Several PICUM members and partners also took the opportunity to discuss these themes in bilateral meetings with their respective national members of the PACE Sub-Committees on Migration and Children. At the same time, civil society input, working methods and themes were elaborated in meetings with Council of Europe Secretariats such as the Human Rights Commissioner’s Office, the Secretariat of the European Social Charter, the European Commission against Racism and Intolerance – ECRI, the Migration Co-ordinator, the Roma Co-ordinator and Congress.

UK Workshop “Building Strategies to Protect Children in an Irregular Migration Situation”

On 6 October 2011, it was time to take up the debate at national level and discuss the situationof undocumented children and their families in the UK, together with local authority representatives, NGOs, health care professionals, academics and many others. The workshop was organised with Praxis as part of the PICUM project “Building Strategies to Improve the Protection of Undocumented Children in Europe”, which was launched in March 2011.

Workshop participants presented initiatives such as Doctors of the World’s “Project London”, which works closely with GP practices to encourage them to register undocumented patients, and provides urgent medical care in the meantime.

Local authority Tower Hamlets showed commitment to continue their work with PICUM project partner and member Praxis.
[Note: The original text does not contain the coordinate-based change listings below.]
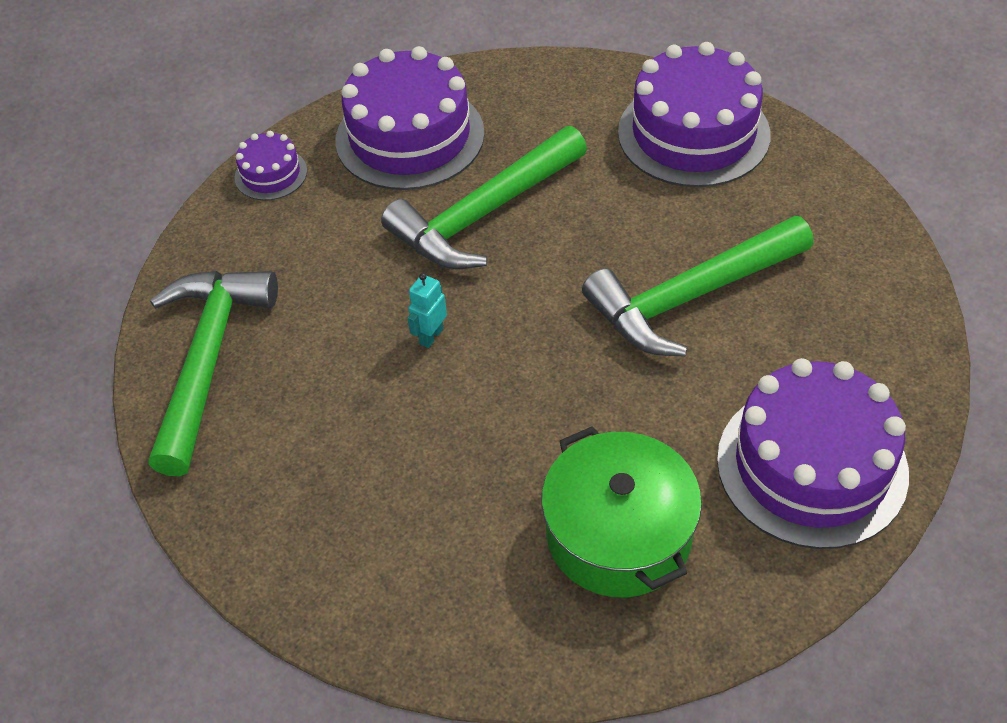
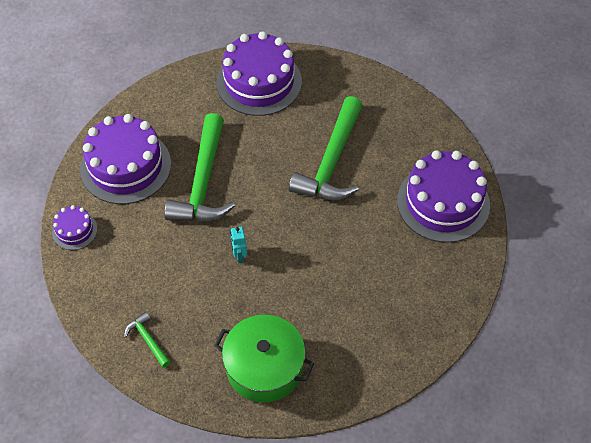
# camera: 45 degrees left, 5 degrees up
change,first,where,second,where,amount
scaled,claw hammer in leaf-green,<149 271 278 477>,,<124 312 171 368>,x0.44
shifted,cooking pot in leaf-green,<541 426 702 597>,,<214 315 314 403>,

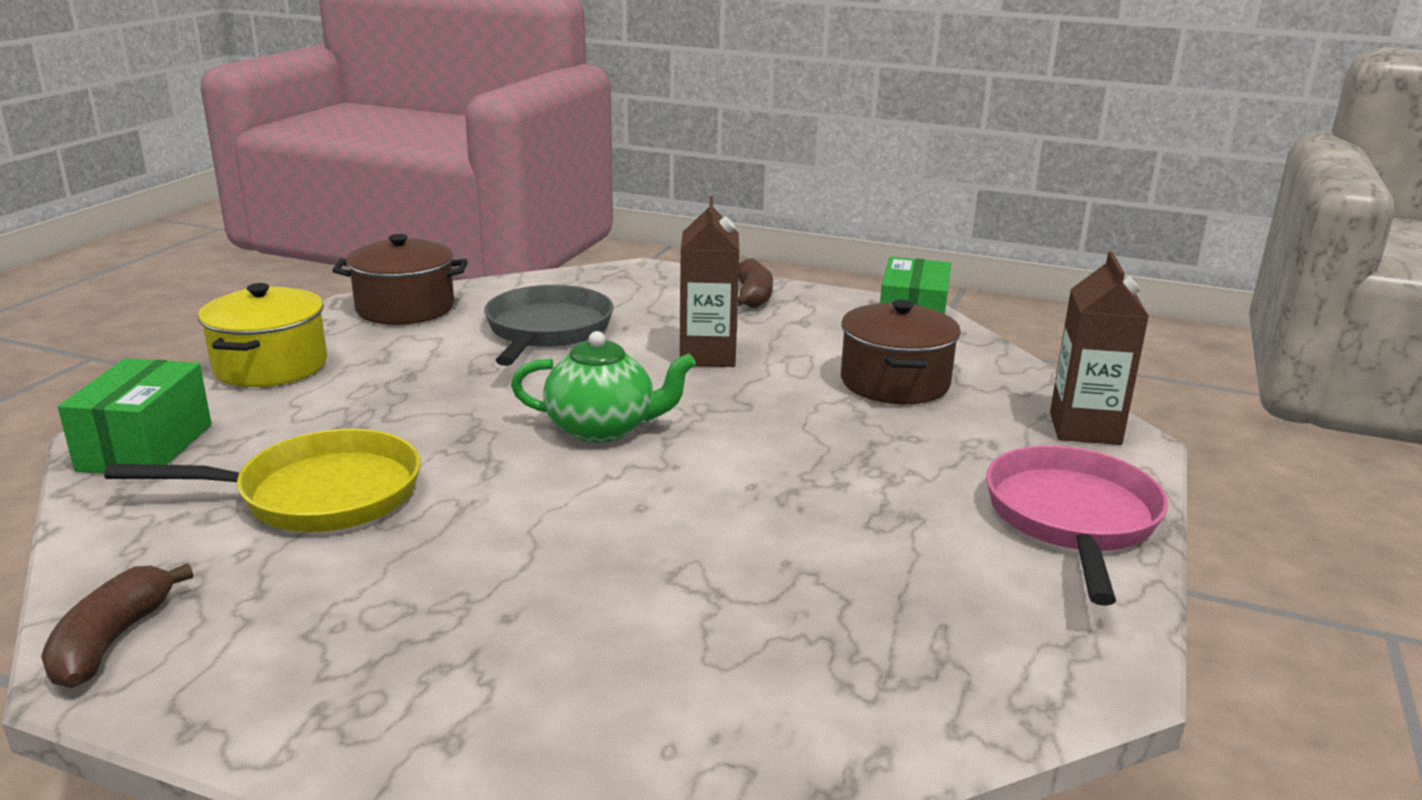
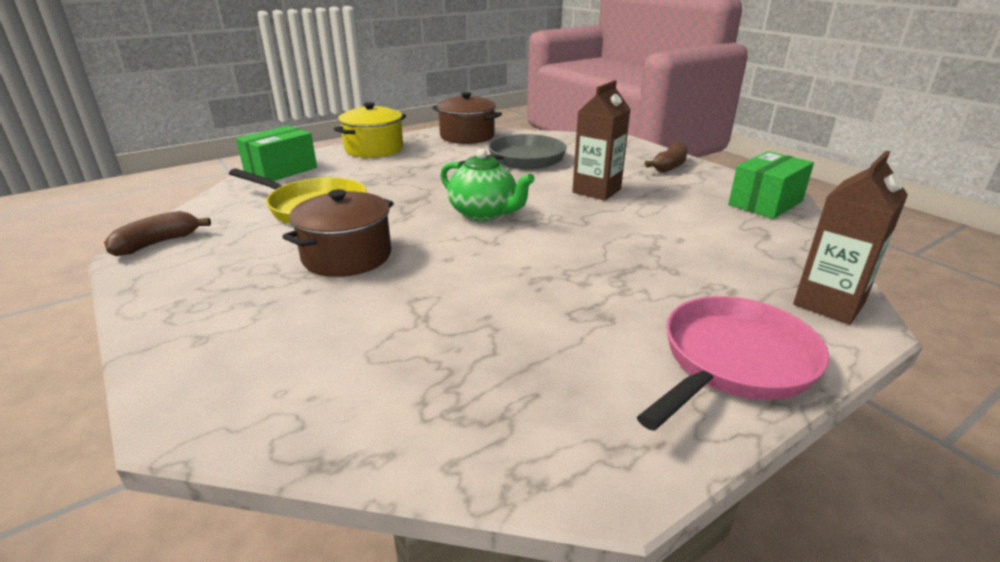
# camera: 35 degrees right, 5 degrees up
change,first,where,second,where,amount
shifted,cooking pot in russet,<841 300 961 404>,,<282 189 393 277>,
They have set up a consultative forum, which gives a voice to migrants living in this particularly diverse London Borough. Salusbury Worldis working in schools to provide educational and social support for both migrant children and their parents. COMPAS research at the University of Oxford is creating a strong evidence base, which will prove useful for campaigning and lobbying on undocumented children’s rights.

The core message which was echoed by all participants in both events was that children in an irregular migration situation should be treated as children first and foremost. The immigration status of children or their parents should not prevent their access to their basic social rights. This means a definite and clear de-linking of service provision and immigration control.

See pictures of both events here and spread the word…

Next on the agenda is the European Union Agency for Fundamental Rights (FRA) conferenceon the rights and dignity of irregular migrants on 21-22 November 2011 in Warsaw. Undocumented children’s rights will be specifically addressed within a working group in the afternoon. The event will be livestreamed.

Together with the Polish Migration Forum and the Fundacja Rozwoju Oprócz Granic the next project workshop is going to be held in Poland/Warsaw on 9 December 2011. It will look at the laws and policies relating to rights to healthcare, education and housing of children in an irregular migration situation in Poland and the situation in practice.